А врио губернатора Петербурга Александр Беглов подошел поздороваться к митрополиту Крутицкому и Коломенскому Ювеналию.
— А знаете что? — сказал ему митрополит.— Говорят, у вас выборы там… А я вас уже выбрал!
По Александру Беглову было видно, что он согласен с этим нелегким выбором.
Я подошел к патриарху Болгарскому, митрополиту Софийскому Неофиту. Здесь, в ГКД, были главы нескольких поместных церквей, в том числе и, к примеру, сербской. Но, к примеру, не было представителя греческой, и его отсутствие бросалось в глаза (возможно, поэтому и состав прибывших нарочито не афишировался).
— Нам странны стремления Константинопольского патриархата,— вздохнул патриарх Неофит.— Да, ситуация на Украине сложна и многогранна… Но такое грубое вмешательство ни к чему хорошему не приведет…
— С чьей стороны? — недопонял я.
— Со стороны Киева,— не ошибся он.
— То есть вы против,— не выдержал я.
— Мы не за,— уточнил он.
— А на интронизацию в Киев поедете? Говорят, уж скоро…
— Такого приглашения не было…— хмуро ответствовал патриарх Болгарский.
— А если будет?..
— Надо молиться…— начал он.
Чтобы не было, подумал я. Но договорить он, слава богу, не успел: начиналась церемония.
Сначала мы посмотрели небольшой (но и не маленький) документальный фильм о том, как любовь, ключевой принцип мироздания, вместе с православием приходит туда, где ее уже, кажется, и не ждут, то есть к ненцам.

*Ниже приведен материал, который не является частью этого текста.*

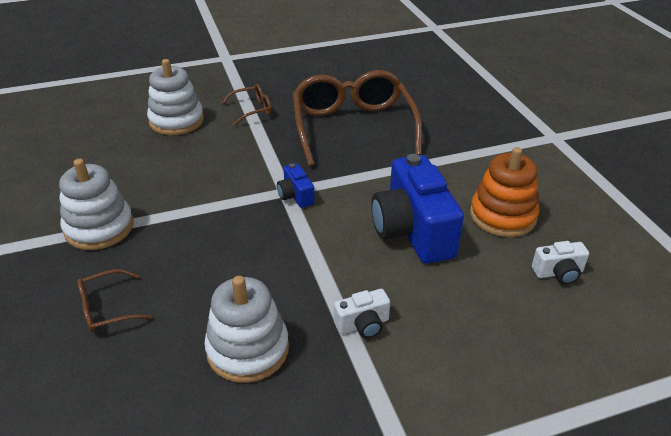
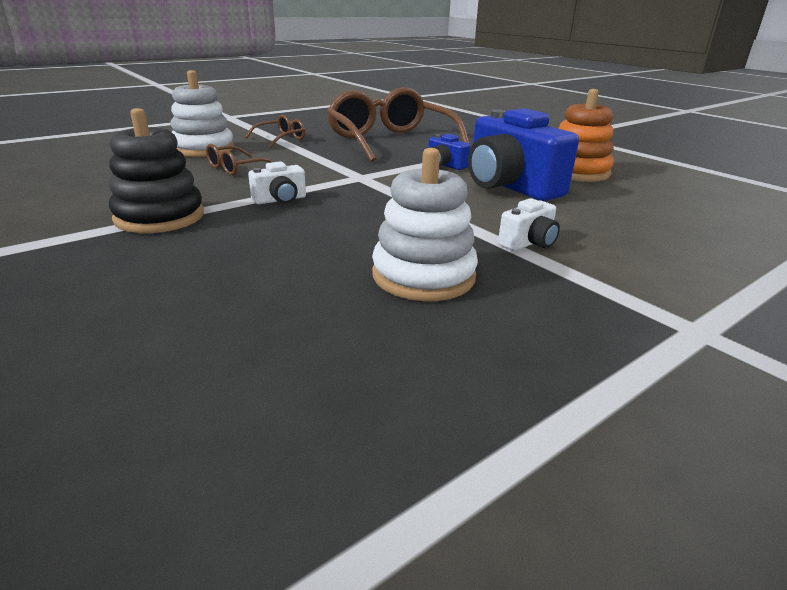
camera: 20 degrees left, 10 degrees down
(99, 228) = (160, 217): white stacking toy -> black stacking toy
(106, 309) = (215, 271): brown glasses -> brown glasses (236, 168)
(295, 196) = (374, 178): blue camera -> blue camera (445, 165)
(558, 273) = (661, 194): white camera -> white camera (280, 200)

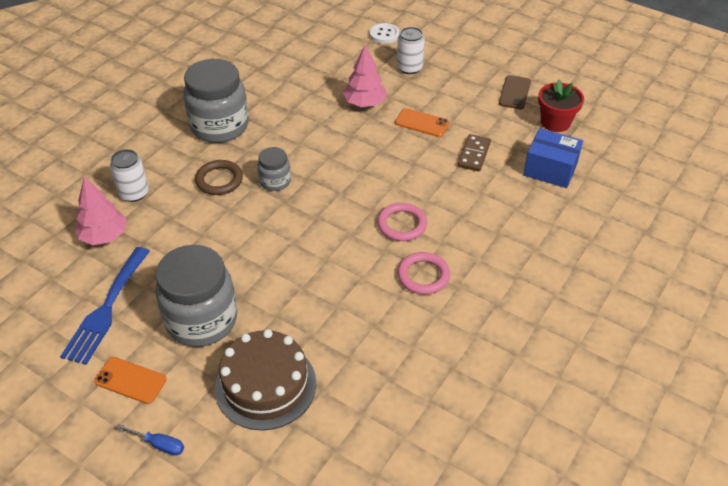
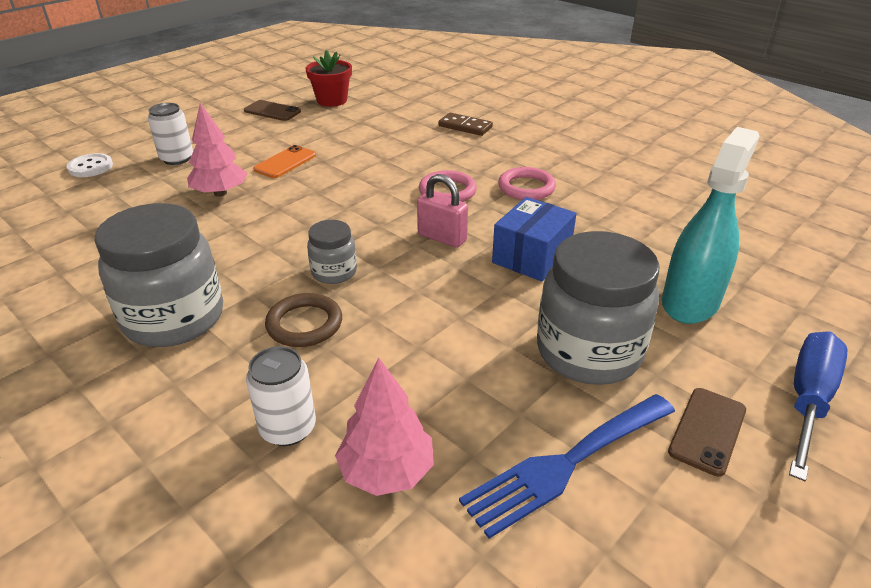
camera: 80 degrees left, 10 degrees down
(106, 309) = (565, 464): blue fork -> blue fork turned 120 degrees clockwise
(130, 380) = (707, 431): orange phone -> brown phone
(159, 445) = (808, 399): blue screwdriver -> blue screwdriver, size x1.96
(265, 385) = (690, 302): brown cake -> turquoise spray bottle
(329, 230) = (442, 238): none -> pink padlock
(474, 154) = (356, 142): brown domino -> brown domino (465, 127)
(550, 169) = (397, 111): blue box -> blue box (531, 256)

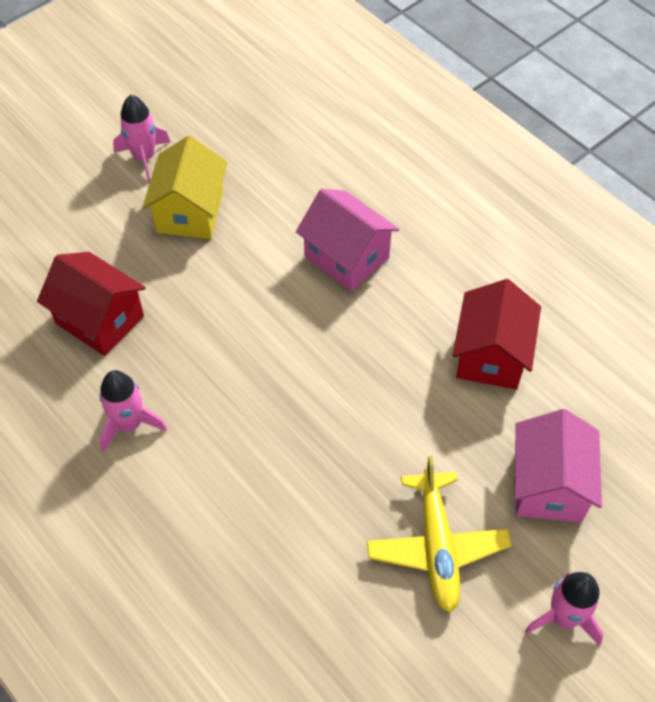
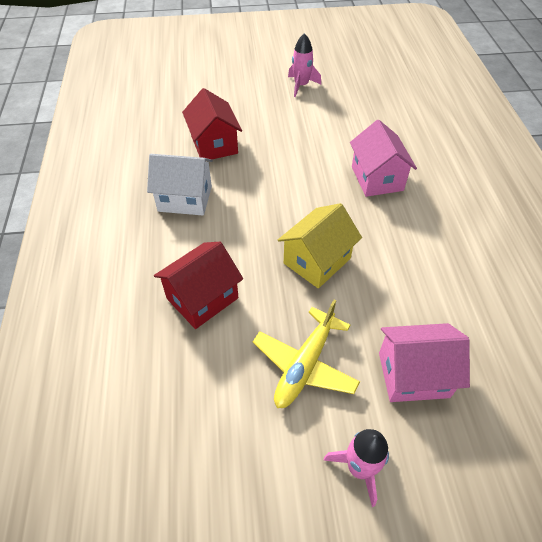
camera: 35 degrees right, 5 degrees down
(129, 424) = (185, 199): pink rocket -> white house
(190, 212) = (304, 118): yellow house -> yellow house (317, 261)
(491, 355) = (431, 275): red house -> red house (202, 298)
(548, 485) = (413, 375): pink house -> pink house turned 45 degrees clockwise

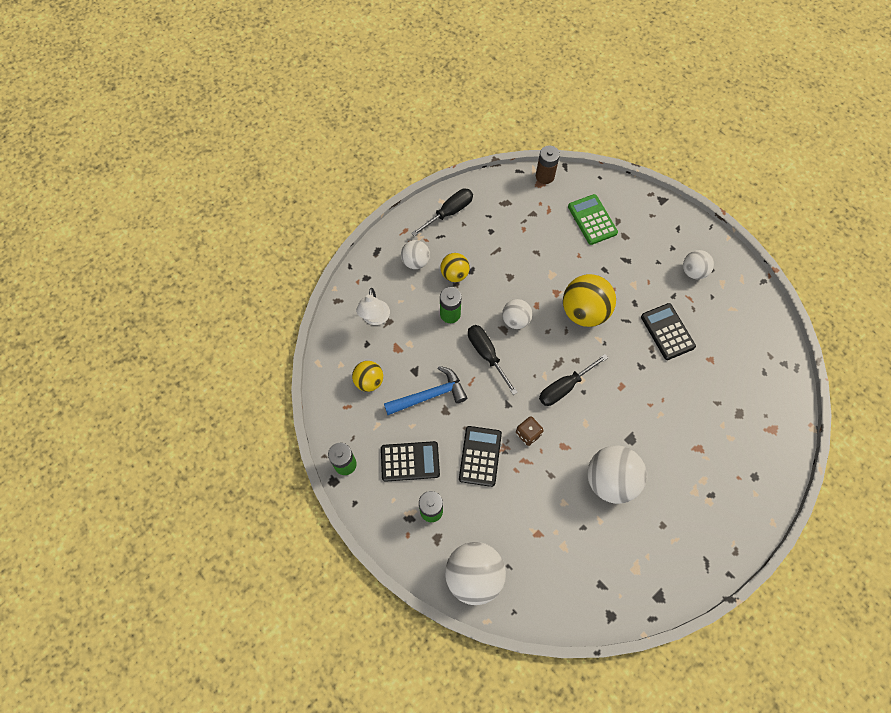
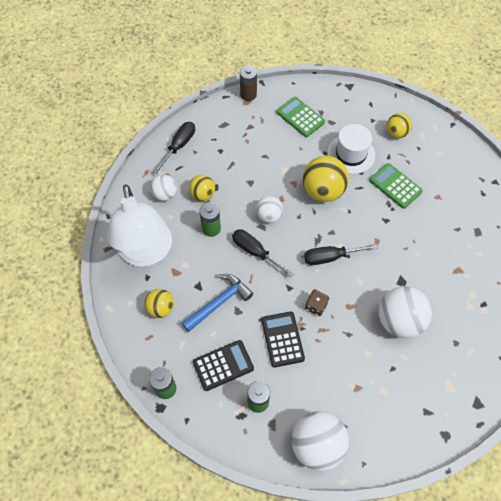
camera: 20 degrees left, 5 degrees down
(375, 318) = (146, 253): white lamp -> white lamp, size x2.14
(565, 387) = (331, 257): black screwdriver -> black screwdriver turned 45 degrees clockwise
(632, 279) = (351, 154): none -> white hat
(667, 332) = (395, 186): black calculator -> green calculator
(693, 271) = (396, 133): white ball -> yellow ball

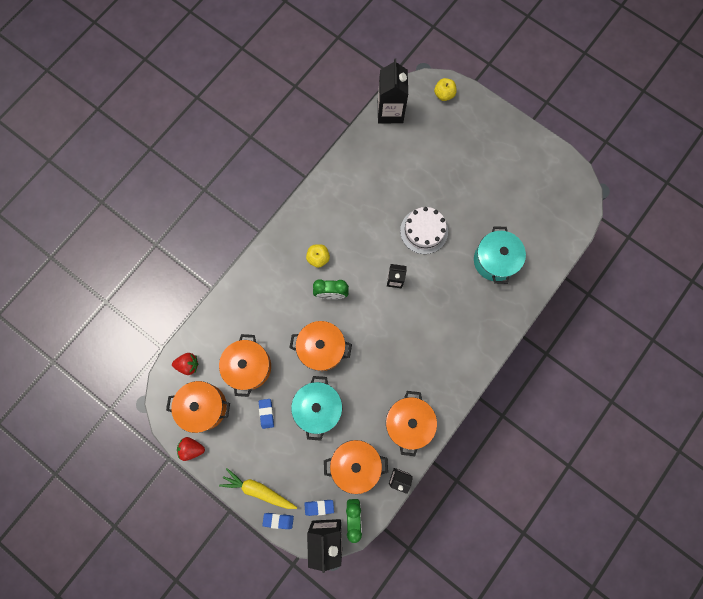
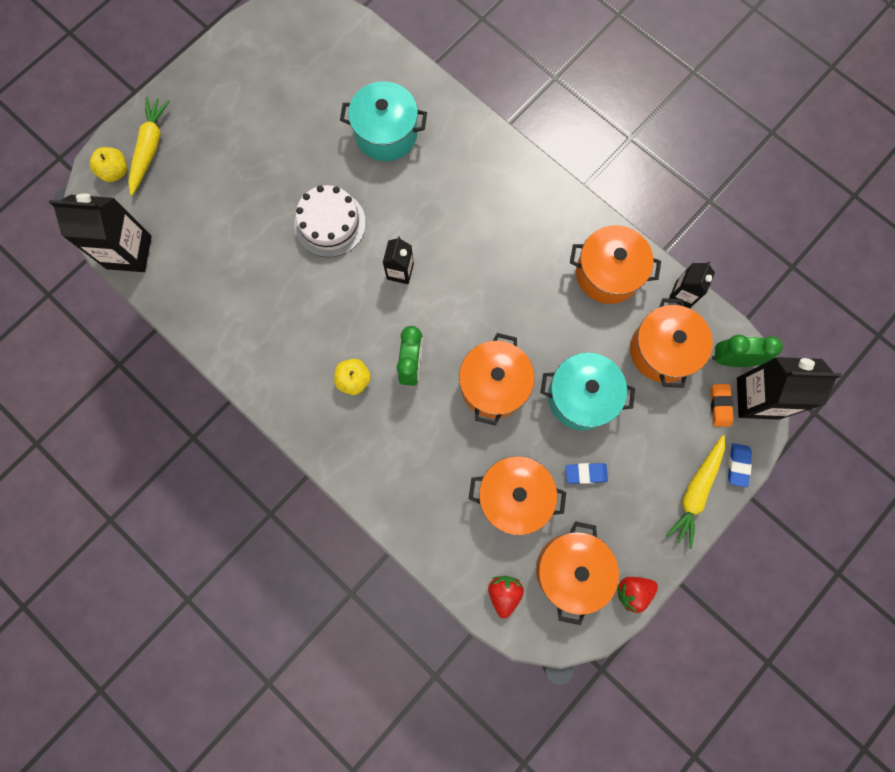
camera: 85 degrees left, 0 degrees up
(192, 448) = (632, 591): red strawberry -> red strawberry turned 60 degrees clockwise
(319, 507) = (720, 406): blue eraser -> orange eraser
(463, 112) = (150, 148): none -> yellow carrot

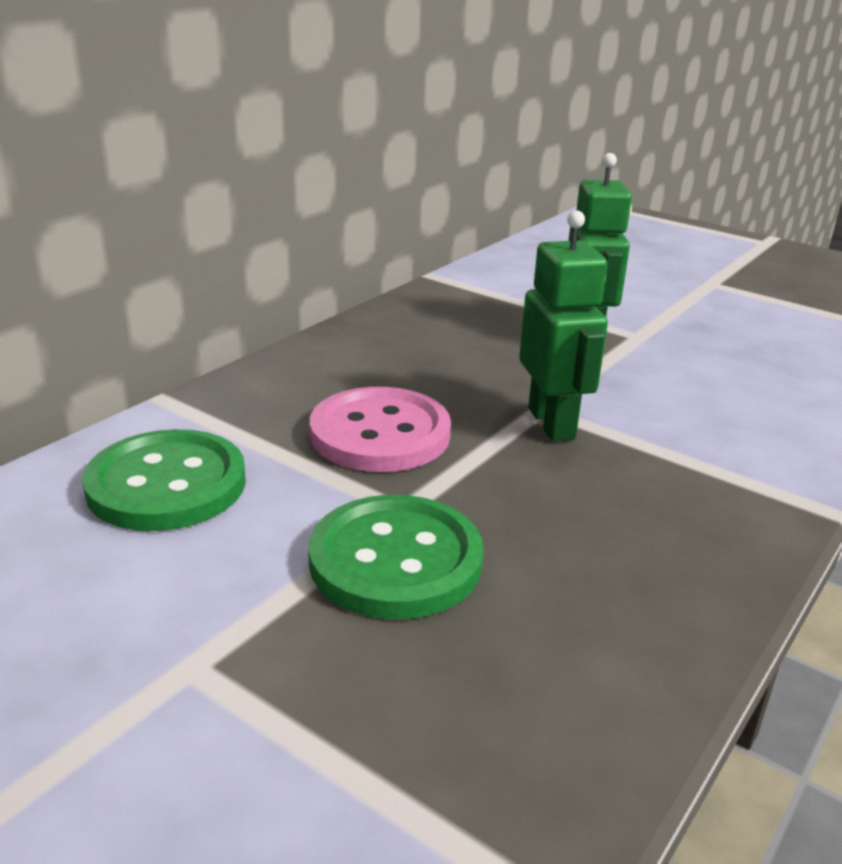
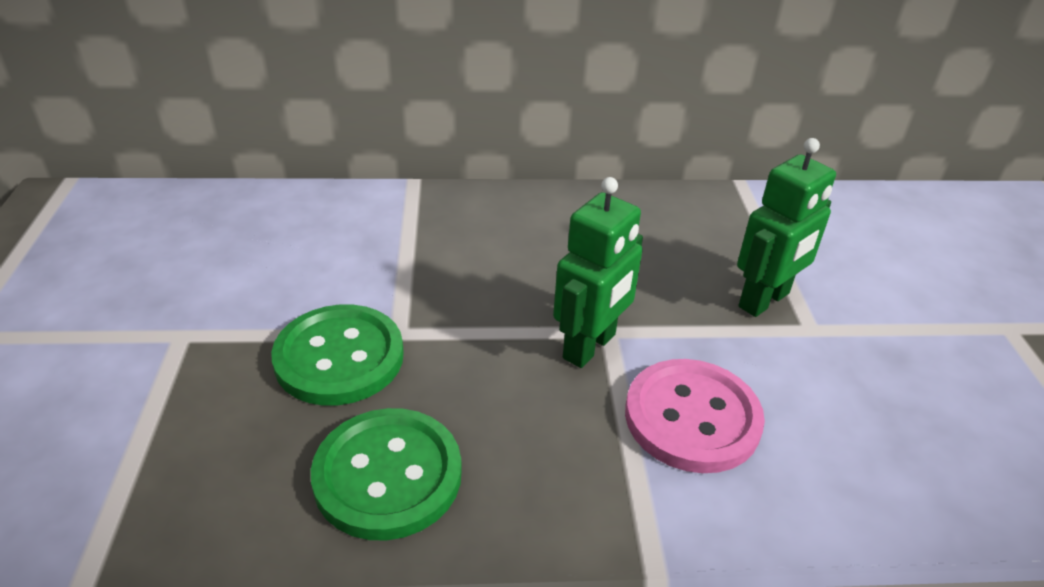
camera: 50 degrees right, 10 degrees up
(167, 484) = (327, 235): green button -> green button (388, 475)
(380, 434) = (475, 278): pink button -> pink button (692, 418)

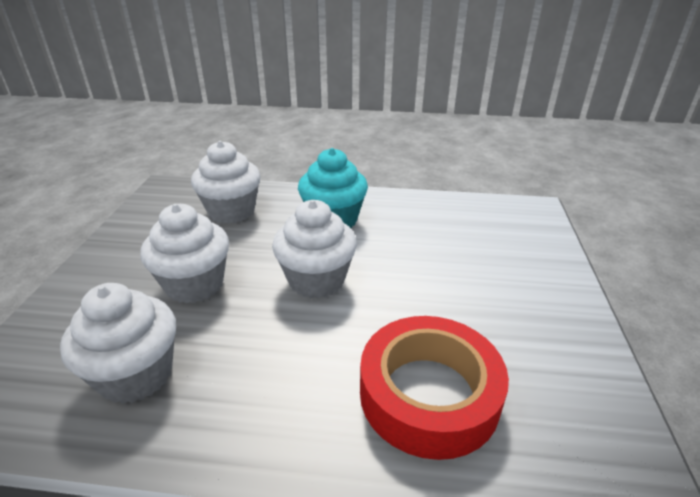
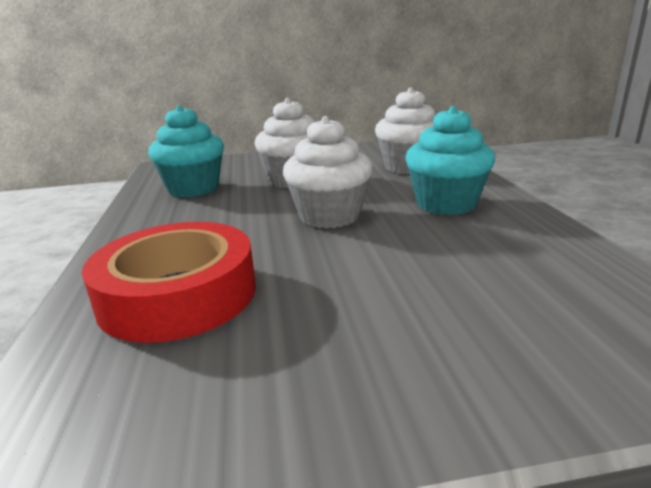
camera: 75 degrees right, 10 degrees down
(136, 374) = (193, 189): white cupcake -> turquoise cupcake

Кадры сопровождались мыслями патриарха, высказываемыми вслух.
— Когда Бог пришел,— говорил он,— его проглядели все, кроме умных волхвов!
Гордость за волхвов пересиливала чувства к остальным.
Между тем в фильме подробно перечислялись поездки патриарха и его встречи с людьми. Признаться, настораживало, что качество богослужений патриарха мерилось, казалось, прежде всего их количеством.
Дали слово Владимиру Путину. Он сказал очень много добрых слов про патриарха и тоже отчего-то упирал на цифры:
— Знаю, как много было сделано за последние годы для расширения социального служения церкви… Этот труд бесценен, он не измеряется статистикой, но все же позволю себе привести несколько цифр. В 2009 году в России был всего один церковный приют для женщин с детьми, попавших в трудную жизненную ситуацию. В прошлом году — уже 58! Открылось более ста новых центров гуманитарной помощи! Развиваются службы патронажного ухода и социальной реабилитации…
Да уж ясно было, что на самом деле все и здесь, как на встрече с членами правительства по средам, измеряется цифрами.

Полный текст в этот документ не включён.